Twitter is a good ressource to collect data. We can find a few libraries (R or Python) which allow you to build your own dataset with the data generated by Twitter. This tutorial is focus on the preparation of the data and no on the collect. Throughout this analysis we are going to see how to work with the twitter’s data. If You want to play with the same data you can download it here.

Importation & cleaning

In this section we are going to focus on the most important part of the analysis. In general rule the tweet are composed by several strings that we have to clean before working correctly with the data. I have separated the importation of package into three parts. As usual Numpy and Pandas are part of our toolbox.

For the visualisation we use Seaborn, Matplotlib, Basemap and word_cloud. In order to clean our data (text) and to do the sentiment analysis the most common library is NLTK. NLTK is a leading platform Python programs to work with human language data.
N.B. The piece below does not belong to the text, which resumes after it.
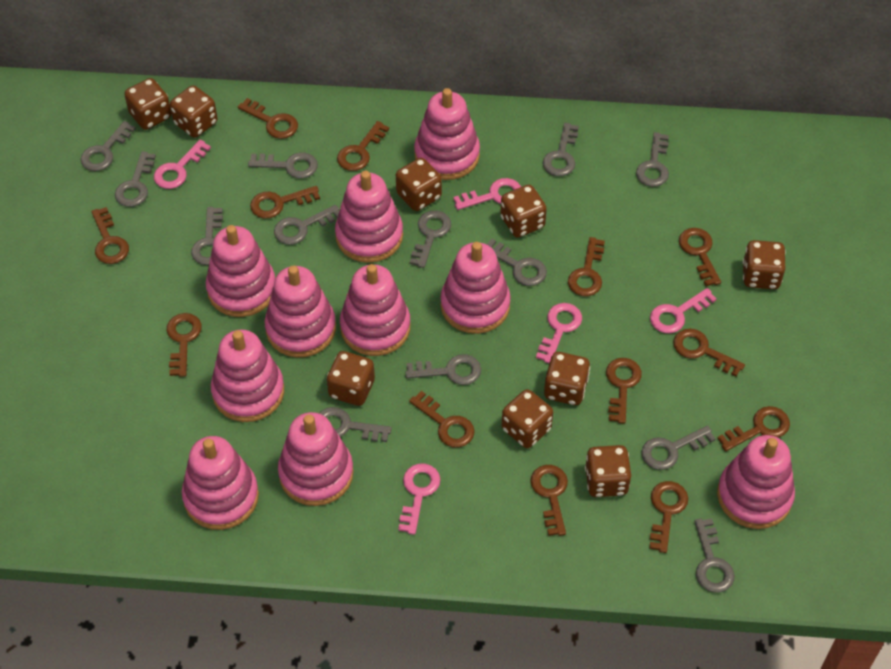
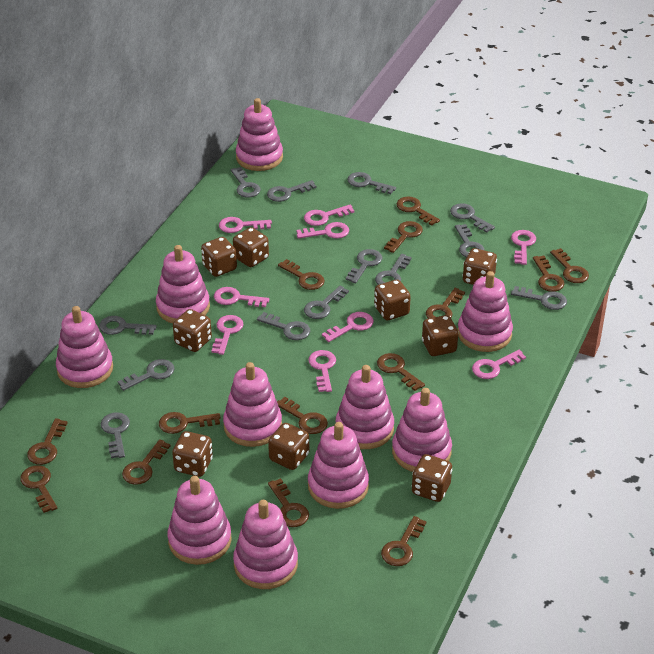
brown key: 13 -> 14
pink key: 5 -> 9

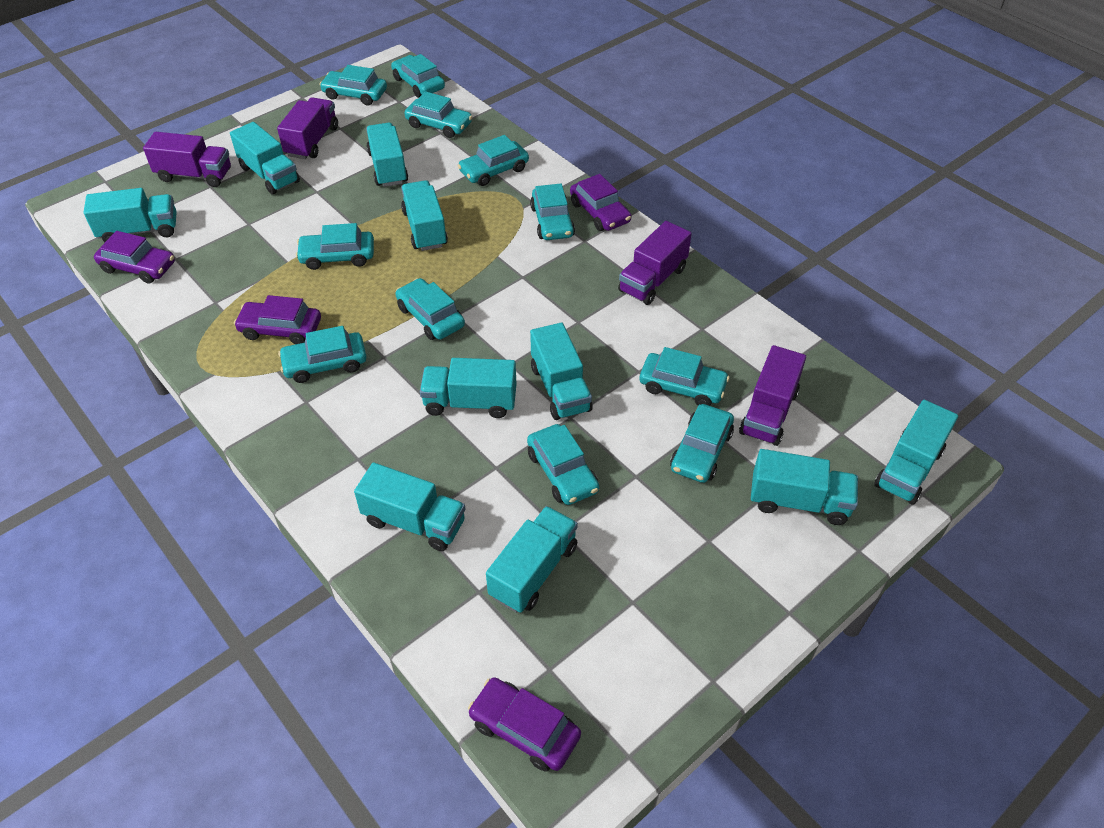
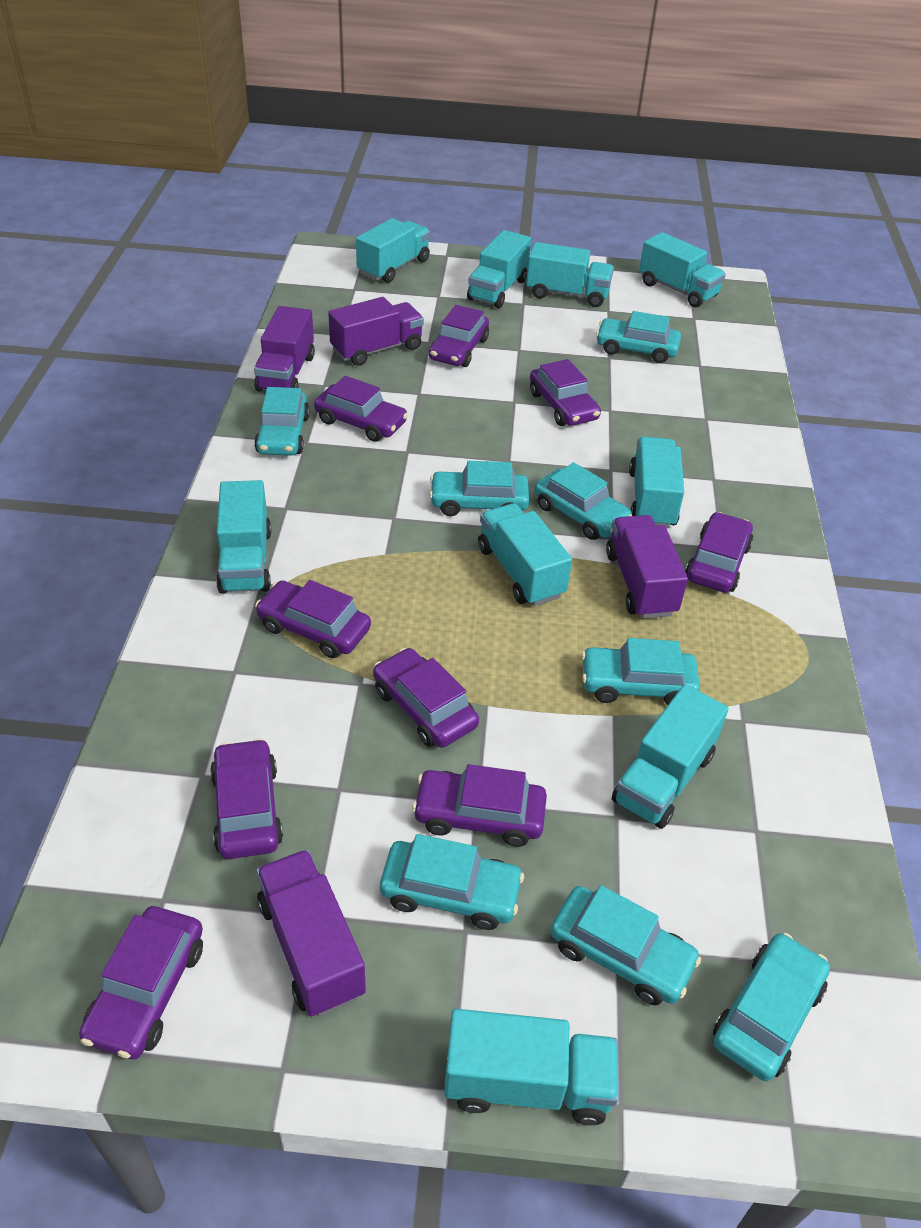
purple car: 4 -> 9
turquoise car: 11 -> 8
turquoise truck: 10 -> 9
It exists another Natural Language Toolkit (Gensim) but in our case it is not necessary to use it.

import numpy as np
import pandas as pd
import re
import warnings

#Visualisation
import matplotlib.pyplot as plt
import matplotlib
import seaborn as sns
from IPython.display import display
from mpl_toolkits.basemap import Basemap
from wordcloud import WordCloud, STOPWORDS

#nltk
from nltk.stem import WordNetLemmatizer
from nltk.sentiment.vader import SentimentIntensityAnalyzer
from nltk.sentiment.util import *
from nltk import tokenize

matplotlib.style.use('ggplot')
pd.options.mode.chained_assignment = None
warnings.filterwarnings("ignore")

%matplotlib inline

tweets = pd.read_csv('../input/tweets_all.csv', encoding = "ISO-8859-1")

The data with which are going to work is a list of tweets with the hashtag #goodmorning. Our dataset is composed by 43 columns. But only a few columns will be concerned by our analysis. In this analysis we are kept the column “text” which contains the text of the tweet, the column “country” which contains the user’s country, the column “source” which contains the user’s device (and others information) and finally the columns “place_lon”, “place_lat” which contains the longitude and the latitude of the user.
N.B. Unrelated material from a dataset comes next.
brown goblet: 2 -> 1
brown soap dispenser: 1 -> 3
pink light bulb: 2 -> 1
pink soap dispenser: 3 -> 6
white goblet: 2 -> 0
Here an example of the first column whereby we are going to start.

tweets['text'][1]
'@DinaPugliese Good morning Dina :) Have a terrific hump day! :) Little snowy in Cochrane today. https://t.co/P3j1dtUs6y'

You can see that in the first tweet we can find an URL, punctuations and a username of one tweetos (preceded by @). Before the data visualisation or the sentiment analysis it is necessary to clean the data. Delete the punctuations, the URLs, put the test in a lower case, extract the username for examples. It is possible to add more steps but in our case it won’t be useful.

For the first step we are going to extract the username through the tweets (preceded by @ or by RT @). We keep this information in the column “tweetos”.
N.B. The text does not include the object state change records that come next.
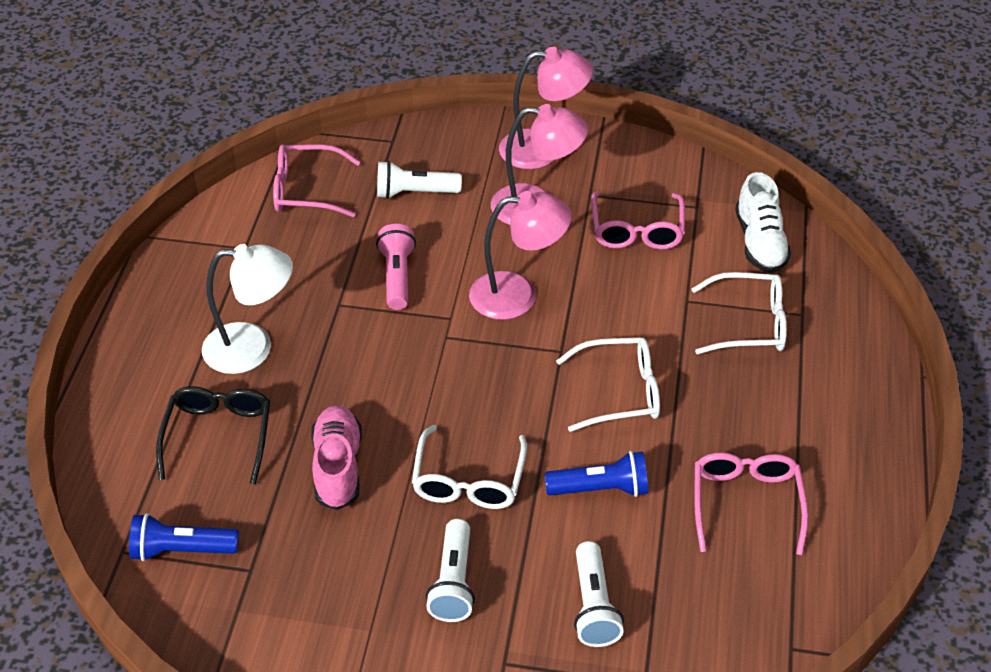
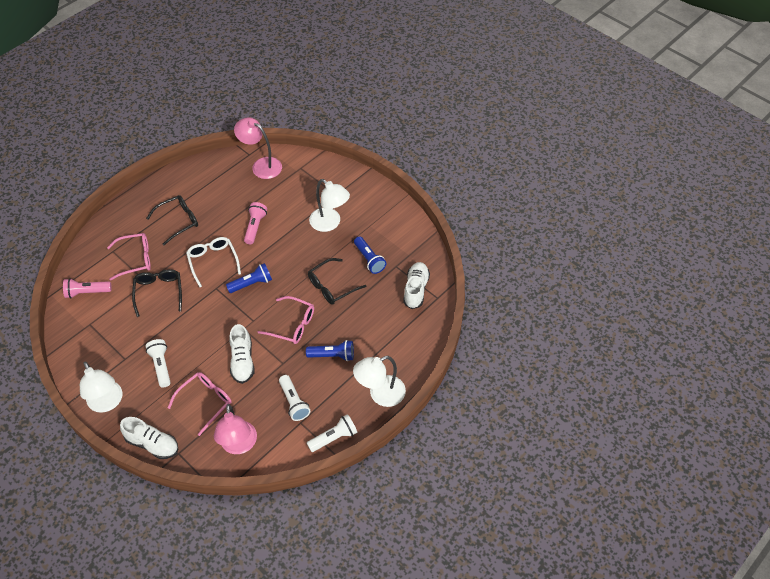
black glasses: 1 -> 3
blue flashlight: 2 -> 3
pink flashlight: 1 -> 2
pink lamp: 3 -> 2
pink shoe: 1 -> 0
white glasses: 3 -> 1
white lamp: 1 -> 3
white shoe: 1 -> 3

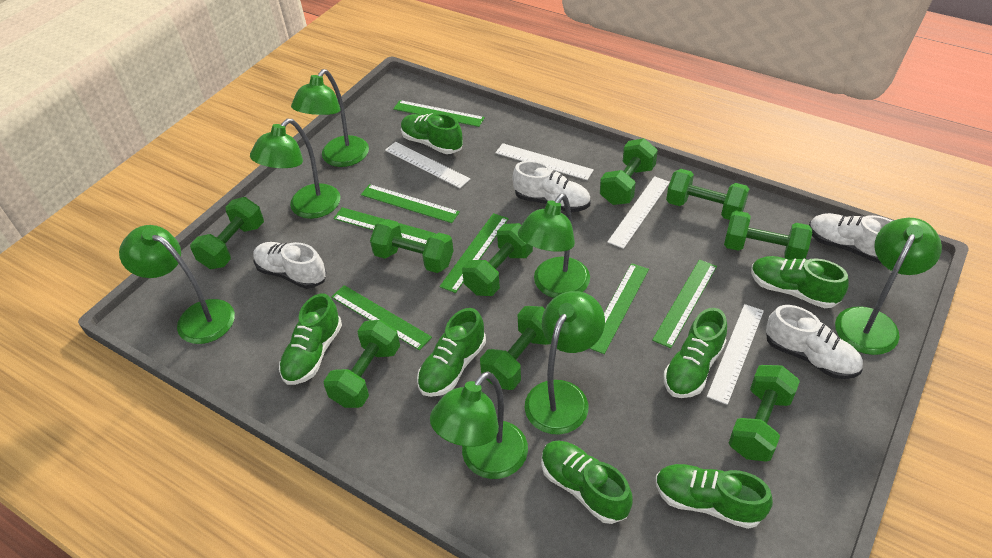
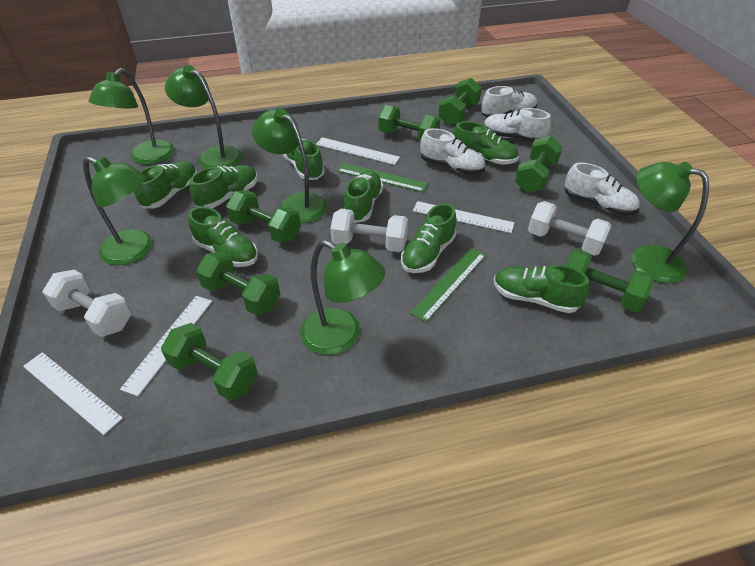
green dumbbell: 9 -> 7
green lamp: 7 -> 6
green ruler: 7 -> 2
green shoe: 7 -> 8
white dumbbell: 0 -> 3

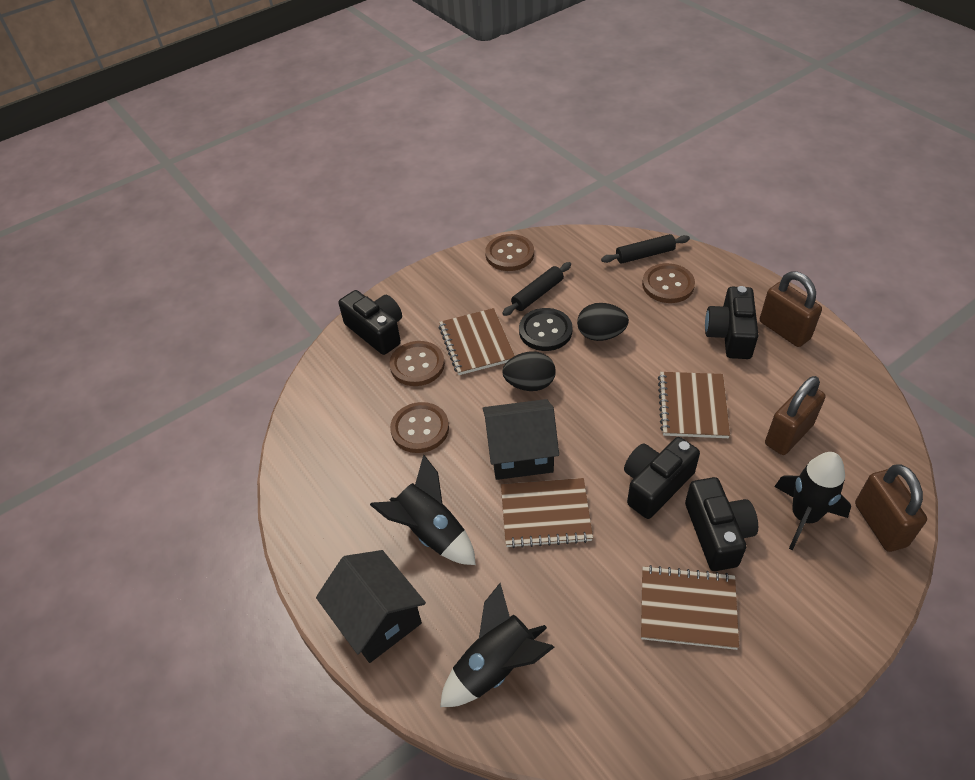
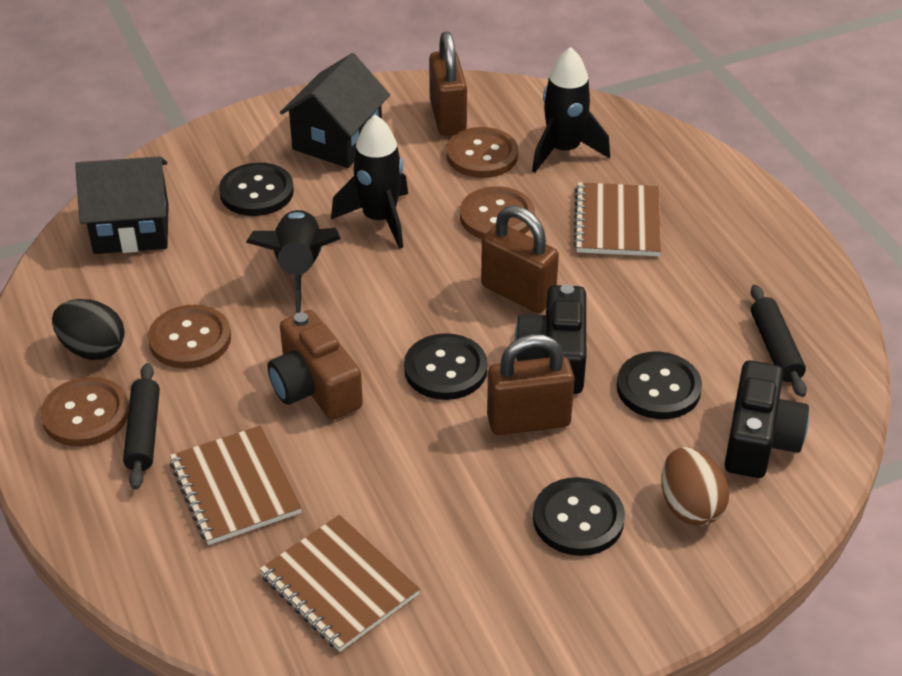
black button: 1 -> 4
black camera: 4 -> 2
black egg: 2 -> 1
brown camera: 0 -> 1
brown egg: 0 -> 1
brown notebook: 4 -> 3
#Preprocessing del RT @blablabla:
tweets['tweetos'] = '' 

#add tweetos first part
for i in range(len(tweets['text'])):
    try:
        tweets['tweetos'][i] = tweets['text'].str.split(' ')[i][0]
    except AttributeError:    
        tweets['tweetos'][i] = 'other'

#Preprocessing tweetos. select tweetos contains 'RT @'
for i in range(len(tweets['text'])):
    if tweets['tweetos'].str.contains('@')[i]  == False:
        tweets['tweetos'][i] = 'other'
        
# remove URLs, RTs, and twitter handles
for i in range(len(tweets['text'])):
    tweets['text'][i] = " ".join([word for word in tweets['text'][i].split()
                                if 'http' not in word and '@' not in word and '<' not in word])


tweets['text'][1]
'Good morning Dina :) Have a terrific hump day! :) Little snowy in Cochrane today.'

We can see that the first step of the cleaning it well done ! The username and the URL are deleted correctly. Now we are going to delete certains punctuations, put the text in lower case and delete the double space with the function apply.

tweets['text'] = tweets['text'].apply(lambda x: re.sub('[!@#$:).;,?&]', '', x.lower()))
tweets['text'] = tweets['text'].apply(lambda x: re.sub('  ', ' ', x))
tweets['text'][1]
'good morning dina have a terrific hump day little snowy in cochrane today'

All steps are completed! We have the tweets cleaned. Now we are going to do the second part.

Visualisation with WordCloud

In this part, we are going to focus on the kind of data visualisation “word cloud”. It always interesting to do this kind of viz in order to have a global vision when you have text data. The visualisation are going to do with the column “text” and “country”.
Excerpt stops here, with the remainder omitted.